Furthermore, there are a variety of psychosocial contributors to pain. For example, women in the general population are more likely to have higher levels of depression and anxiety, both of which are known to potentially increase the risk for pain. Pain catastrophizing—magnification, rumination, and feeling of hopelessness—also is typically higher in women than men. Higher pain catastrophizing scores have been found to correlate with greater pain intensity, pain-related disability, fear avoidance, and psychosocial distress.
In contrast, women appear to have a broader repertoire of coping skills for pain, some of which are likely effective and some of which are characterized as being maladaptive.
Stereotypic gender roles—masculinity and femininity—are correlated with pain as well. The extent to which gender roles are responsible for the sex difference in pain is hard to tell, but these roles may help explain why men tend to under-report pain or why women over-report pain, because of what is acceptable versus not acceptable according to gender roles.
Q What are the clinical implications of your recent study of sex differences in postoperative pain in patients undergoing a variety of surgical procedures?

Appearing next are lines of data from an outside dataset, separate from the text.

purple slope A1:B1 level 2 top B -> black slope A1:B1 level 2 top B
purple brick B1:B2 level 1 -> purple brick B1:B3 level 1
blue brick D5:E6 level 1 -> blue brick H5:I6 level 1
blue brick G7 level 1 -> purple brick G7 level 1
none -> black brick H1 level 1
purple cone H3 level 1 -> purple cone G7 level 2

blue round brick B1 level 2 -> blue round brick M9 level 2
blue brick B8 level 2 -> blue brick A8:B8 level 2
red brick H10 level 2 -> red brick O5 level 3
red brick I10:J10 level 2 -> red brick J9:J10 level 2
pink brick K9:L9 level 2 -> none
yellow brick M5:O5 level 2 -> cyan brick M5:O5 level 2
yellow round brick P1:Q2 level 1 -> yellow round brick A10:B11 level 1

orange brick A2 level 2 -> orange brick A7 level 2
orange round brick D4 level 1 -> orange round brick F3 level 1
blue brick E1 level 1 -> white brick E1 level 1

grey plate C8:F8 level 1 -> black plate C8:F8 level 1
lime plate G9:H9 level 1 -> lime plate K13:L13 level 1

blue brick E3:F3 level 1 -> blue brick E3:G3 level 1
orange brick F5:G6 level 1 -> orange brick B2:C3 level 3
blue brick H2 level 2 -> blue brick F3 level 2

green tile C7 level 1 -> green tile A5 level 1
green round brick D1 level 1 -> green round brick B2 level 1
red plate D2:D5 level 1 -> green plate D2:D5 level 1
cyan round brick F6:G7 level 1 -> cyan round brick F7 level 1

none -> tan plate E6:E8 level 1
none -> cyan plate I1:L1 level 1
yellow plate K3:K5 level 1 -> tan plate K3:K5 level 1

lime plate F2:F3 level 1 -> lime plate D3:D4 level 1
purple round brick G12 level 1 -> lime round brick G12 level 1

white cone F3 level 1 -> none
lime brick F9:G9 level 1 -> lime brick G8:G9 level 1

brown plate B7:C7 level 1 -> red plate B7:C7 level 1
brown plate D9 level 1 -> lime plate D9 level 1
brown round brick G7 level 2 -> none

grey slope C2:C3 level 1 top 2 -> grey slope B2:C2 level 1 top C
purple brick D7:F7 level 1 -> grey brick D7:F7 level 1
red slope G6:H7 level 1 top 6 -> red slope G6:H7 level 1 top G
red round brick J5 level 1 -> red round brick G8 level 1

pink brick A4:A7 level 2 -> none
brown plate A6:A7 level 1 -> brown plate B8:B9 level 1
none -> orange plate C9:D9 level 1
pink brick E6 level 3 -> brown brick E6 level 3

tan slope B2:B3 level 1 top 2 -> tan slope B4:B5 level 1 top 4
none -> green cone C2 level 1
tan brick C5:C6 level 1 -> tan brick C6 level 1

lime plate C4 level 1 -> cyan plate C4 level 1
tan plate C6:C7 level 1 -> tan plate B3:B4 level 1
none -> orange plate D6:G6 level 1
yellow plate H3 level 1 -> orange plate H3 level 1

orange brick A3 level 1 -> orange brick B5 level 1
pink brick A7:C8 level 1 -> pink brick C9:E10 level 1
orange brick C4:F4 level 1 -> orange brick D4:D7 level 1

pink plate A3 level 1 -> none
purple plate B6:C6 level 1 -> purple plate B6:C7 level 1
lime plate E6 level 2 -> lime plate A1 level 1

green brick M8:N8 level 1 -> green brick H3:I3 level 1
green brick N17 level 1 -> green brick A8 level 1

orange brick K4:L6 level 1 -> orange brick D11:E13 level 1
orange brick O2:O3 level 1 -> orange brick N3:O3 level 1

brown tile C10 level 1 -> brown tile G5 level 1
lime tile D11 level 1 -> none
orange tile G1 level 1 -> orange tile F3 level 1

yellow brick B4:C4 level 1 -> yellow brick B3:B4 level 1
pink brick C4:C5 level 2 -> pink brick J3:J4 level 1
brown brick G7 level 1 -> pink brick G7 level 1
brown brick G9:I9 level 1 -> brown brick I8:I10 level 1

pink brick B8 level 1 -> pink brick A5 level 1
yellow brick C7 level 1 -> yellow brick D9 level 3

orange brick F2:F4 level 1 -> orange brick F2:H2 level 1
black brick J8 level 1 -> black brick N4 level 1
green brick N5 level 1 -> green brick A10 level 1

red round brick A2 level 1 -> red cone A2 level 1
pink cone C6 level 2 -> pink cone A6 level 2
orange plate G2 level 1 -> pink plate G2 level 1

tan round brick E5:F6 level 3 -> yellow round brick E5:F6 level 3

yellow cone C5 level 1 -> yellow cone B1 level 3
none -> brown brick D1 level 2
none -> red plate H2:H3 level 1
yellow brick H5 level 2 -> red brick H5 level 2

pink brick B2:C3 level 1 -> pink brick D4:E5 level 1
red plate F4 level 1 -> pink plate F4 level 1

Dr. Fillingim: On average, women report higher levels of pain after surgery than men. However, some studies have shown conflicting findings. Our study was notable given the large number of patients included (3,739 women and 3,992 men) and the large number of pain scores evaluated (n=333,446).6
On postoperative day 1, mean pain scores were 4.20 for women and 3.98 for men—a small but statistically significant difference (mean difference 0.22, P<0.0001). This difference was highly statistically significant because of the large patient population. The actual magnitude of the difference between women and men was very small—less than 1 point on a scale of 0 to 10—and is not likely to have a clinical impact on treatment decisions.
However, what is particularly interesting about the study is that women were 14% more likely to have severe pain events, which almost always require an intervention. It would be helpful if we could identify which patients are at risk for severe pain events, so that we can either prevent these events or better prepare to aggressively manage them.
Q Are there gender differences in how the sexes respond to pharmacological and nonpharmacological pain interventions?
Dr. Fillingim: Studies suggest sex differences in response to some pain medications, the most studied of which are opioids. On balance, the evidence suggests that women use less opioids than men after surgery.7 This is particularly true in studies of patient-controlled analgesia (PCA) where patients are delivering their own medication.7
This difference could be because women are getting better pain relief from opioids, so they need less medication. Indeed, we and other researchers have found that women in general show better pain relief in response to μ-opioid analgesics, particularly morphine.7 It also could be that women are taking lower doses of opioids because they experience more side effects than men.
On the other hand, it could be that women are only pushing the button on PCA devices when the pain is really bad, and men are pushing the button and maintaining a consistently lower pain level, although we don’t have any evidence thus far suggesting this to be true.